D.C. voucher bill nears House vote
Despite threats of a presidential veto and criticism by civil rights advocates, the U.S. House of Representatives is working to pass a bill that would use tax dollars to give poor students in the District of Columbia a chance to attend private schools.
The District of Columbia Student Scholarship Act of 1997 passed the Senate in November and is expected to receive a full House vote by the end of April.
Backed by Rep. Richard Armey, R-Texas, and Sens. Joseph Lieberman, D-Conn., Sam Brownback, R-Kan., and Dan Coats, R-Ind., the bill would provide about 2,000 D.C. students with up to $3,200 each for K-12 scholarships at private schools in Maryland, Virginia or the District.
Supports of the voucher bill say that it would provide District parents a way to escape one of the most troubled public school systems in the country and that Congress should provide such an option to poor parents.
In February, The Washington Post published a five-part series detailing the school district's failure. The series noted that only 55 percent of all D.C. high school students who took the Scholastic Aptitude Test in 1996 attended public schools and at least 40 percent of D.C.'s students drop out or leave the school system before graduating. On Thursday the Post reported that the District's public school system is faced with a $62 million budget deficit which will force dismissals of dozens of teachers and a hiring freeze.
At the moment, President Clinton is allied with civil rights groups such as the American Civil Liberties Union and People for the American Way, who say the bill would cripple public education and subvert the separation of church and state. Clinton has said he will veto the legislation. But according to Armey's press secretary, Richard Diamond, the 2/3 vote necessary to override a veto is not there.
“We are working to get the president to see that he should sign the bill,” Diamond said. “Is the president really going to veto the bill when faced with thousands of needy children in the District?”
At a press conference conducted by the People for the American Way last week, several African American ministers derided the bill.
“African American children, like all children, need strong public schools,” said Timothy McDonald, chairman of the African American Ministers Leadership Council. “Instead of diverting money to private schools, Congress should consider alternatives to make public schools stronger.”
Diamond said the D.C. schools are among the most well-funded public schools in the country and that “throwing money at the problems has not worked before.”
Competition will ultimately prove beneficial for the District's public schools, Diamond added. He pointed to a situation in New York where a philanthropist offered $2,000 scholarships to every child in Albany's worst-performing school. One-sixth of the parents jumped at the offer and moved their kids to private schools. The school board responded by firing the public school principal, hiring new teachers and providing better financial oversight.
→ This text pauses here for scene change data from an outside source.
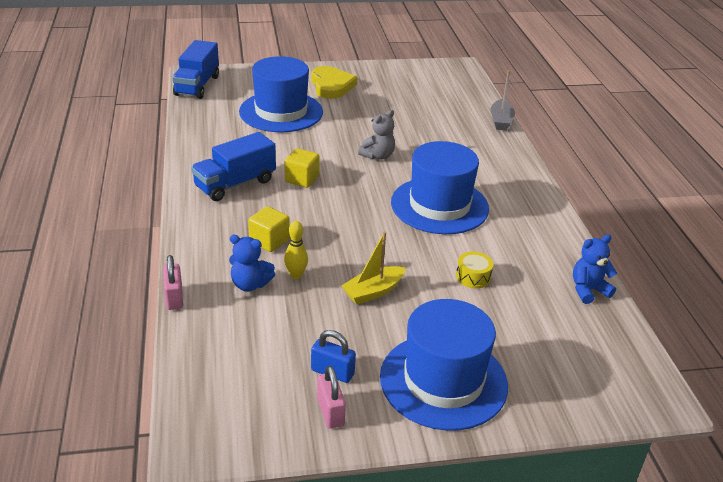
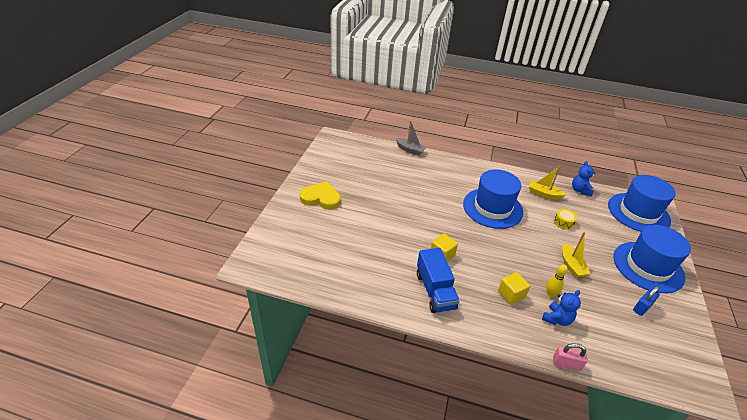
camera: 65 degrees left, 5 degrees up
(197, 85) = (269, 269): blue truck -> none
(281, 112) = (344, 235): blue hat -> blue hat (638, 213)
(330, 412) = (674, 319): pink padlock -> none
(378, 156) = (427, 211): grey teddy bear -> none
(530, 250) = (543, 194): none -> yellow boat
The press secretary also said that voucher bill would not violate the separation of church and state because they are similar to student loans and the G.I. Bill where funds are spent by the recipients and not the government.
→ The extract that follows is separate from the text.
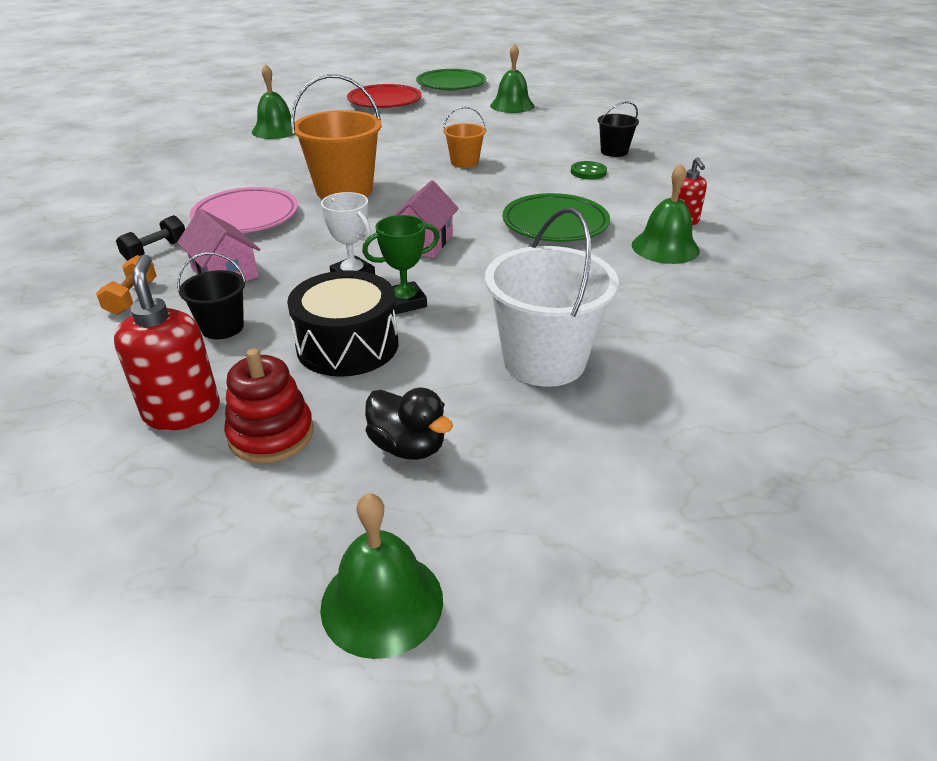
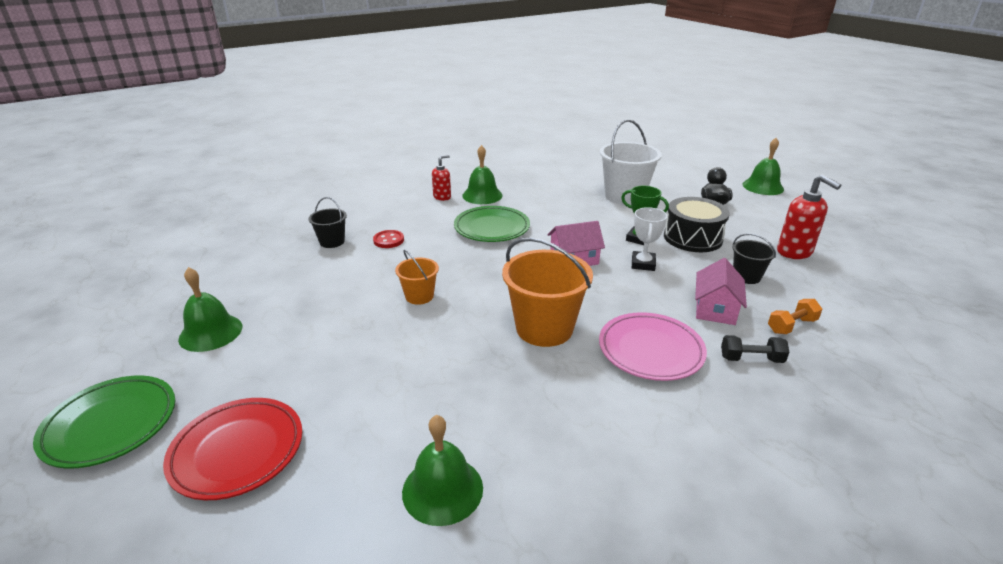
camera: 125 degrees left, 5 degrees down
(182, 412) = (794, 252): red soap dispenser -> red soap dispenser turned 75 degrees counterclockwise
(271, 434) = (761, 228): red stacking toy -> none
(588, 172) = (388, 240): green button -> red button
“The bill is designed to give the money to the parents and they are the ones making the decision as to what school their children will attend—not the government,” Diamond said.
People for the American Way's legal director, Elliot Mincberg, however, disagrees with Diamond's assertions.
“First from a legal perspective the analogy to student loans and the G.I. Bill is just plain wrong,” Mincberg said. “Every voucher plan passed has been declared unconstitutional by courts. The plan is an unconstitutional policy being forced upon the District by Congress. Just ask the representatives of the District who are saying that vouchers are the wrong solution–it will drain kids and money from the schools.”
At the moment no voucher program has been successfully administered. Federal and state courts have consistently held that such programs run afoul of the First Amendment's separation of church and state by providing direct government support for religion.
The fate of programs in Cleveland and Milwaukee are uncertain, due to ongoing court challenges based on the First Amendment. Last year, the Ohio Court of Appeals ruled that the Cleveland program violates the separation of church and state. That decision has now been appealed to the state's high court.
The Milwaukee program, which is similar to Cleveland's, has likewise been invalidated by a state court ruling that said it subverts the separation of church and state.
Voucher opponents also suggest that private schools will not do any better in providing education than the public schools. The opponents cite a recent report commissioned by the state of Ohio that shows students using the Cleveland voucher program are not achieving better test scores than similar students in public schools. The report found “no significant differences” in achievement in either reading, math or science between students using vouchers and a comparable sample from Cleveland's public schools.